Once in a great while - usually when I am distracted by something mundane like boiling noodles or sifting through the junk mail - I will glance over at Cowgirl and in a flash see the young woman she is slowly drifting towards becoming.
It is a bit disconcerting but also thrilling. Kinda like coming upon a wild animal and experiencing that frisson of awe and instinctual fear. The image jarring in that the memory of her needy, wispy-haired, mouth-gaping-in-perpetual-want, baby bird self is still very vivid for me.
But here is the evidence of my girl slowly orbiting away from me. The separation not yet visible, but imminent.
Her being is as close to me as my racing pulse; at the same time she baffles, excites, delights and frustrates me to no end.
I was talking with a friend I had not seen in a long while. This friend is someone I view as a mentor when it comes to mothering. A professional and a professor, she has a resumé long with achievement yet her focus has always clearly been centered upon her family. So I was surprised by her reaction when I relating to her my struggle to determine what it is I wish to cultivate within my life. I was telling her how I admire people like Julia Child (did I throw you with that one?) who so passionately devote themselves to something they believe in and how I have been seeking my whole life to find that one thing - my thing - for myself. I enjoy too many things I explained to her and I feel the pull to go deeply into something and see where it takes me rather that continue to graze upon the surface of my life.

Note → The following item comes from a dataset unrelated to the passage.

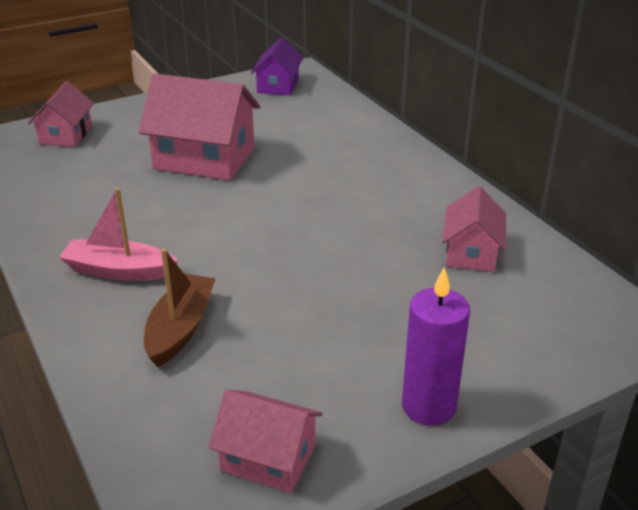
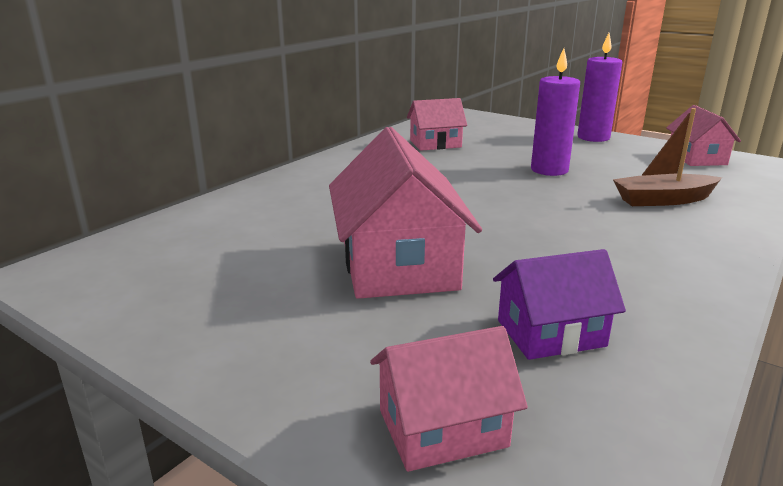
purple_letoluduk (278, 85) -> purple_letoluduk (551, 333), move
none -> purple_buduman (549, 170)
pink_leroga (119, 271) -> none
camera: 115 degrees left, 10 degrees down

The gist of my friend's response was "You are a mother and that occupies your time ... isn't your child your thing?" For a split second I could feel the relief of slipping into that belief. To heap upon tiny shoulders the responsibility for my meaning and purpose. It is a tightrope walk - to balance upon a thin wire of being totally present for and focused upon my child while maintaining our separate identities, our separate needs. I do not want to make my child a vessel for my longings and aspirations. I do not want her to believe she is to fulfill the dreams I was too fearful to pursue.
I want her to be her own person and to be able to hear, trust and follow the urgings of her own heart, her own mind. And as painful as it feels to me now as I witness these first forays into independence, I want her to slip into a life of her own choosing free of any guilt over pleasing or completing me.
I tried explaining this to my friend. I told her if nothing else, I want my daughter to see me as a complete person empowered by knowing it is within my ability and my right to seek that which brings me joy and fulfillment. When she is in her adult life - a race car driver or a paleontologist as of this week - I want Cowgirl to think of her old mother as an interesting if somewhat eccentric person.
And perhaps she is witnessing clues to my future self for her school essays about our family always read "My mother likes to paint. I like her paintings."
And so we both grow. A thrilling if somewhat dangerous and uncertain process. May we always hold space for the other to be who they dare to be.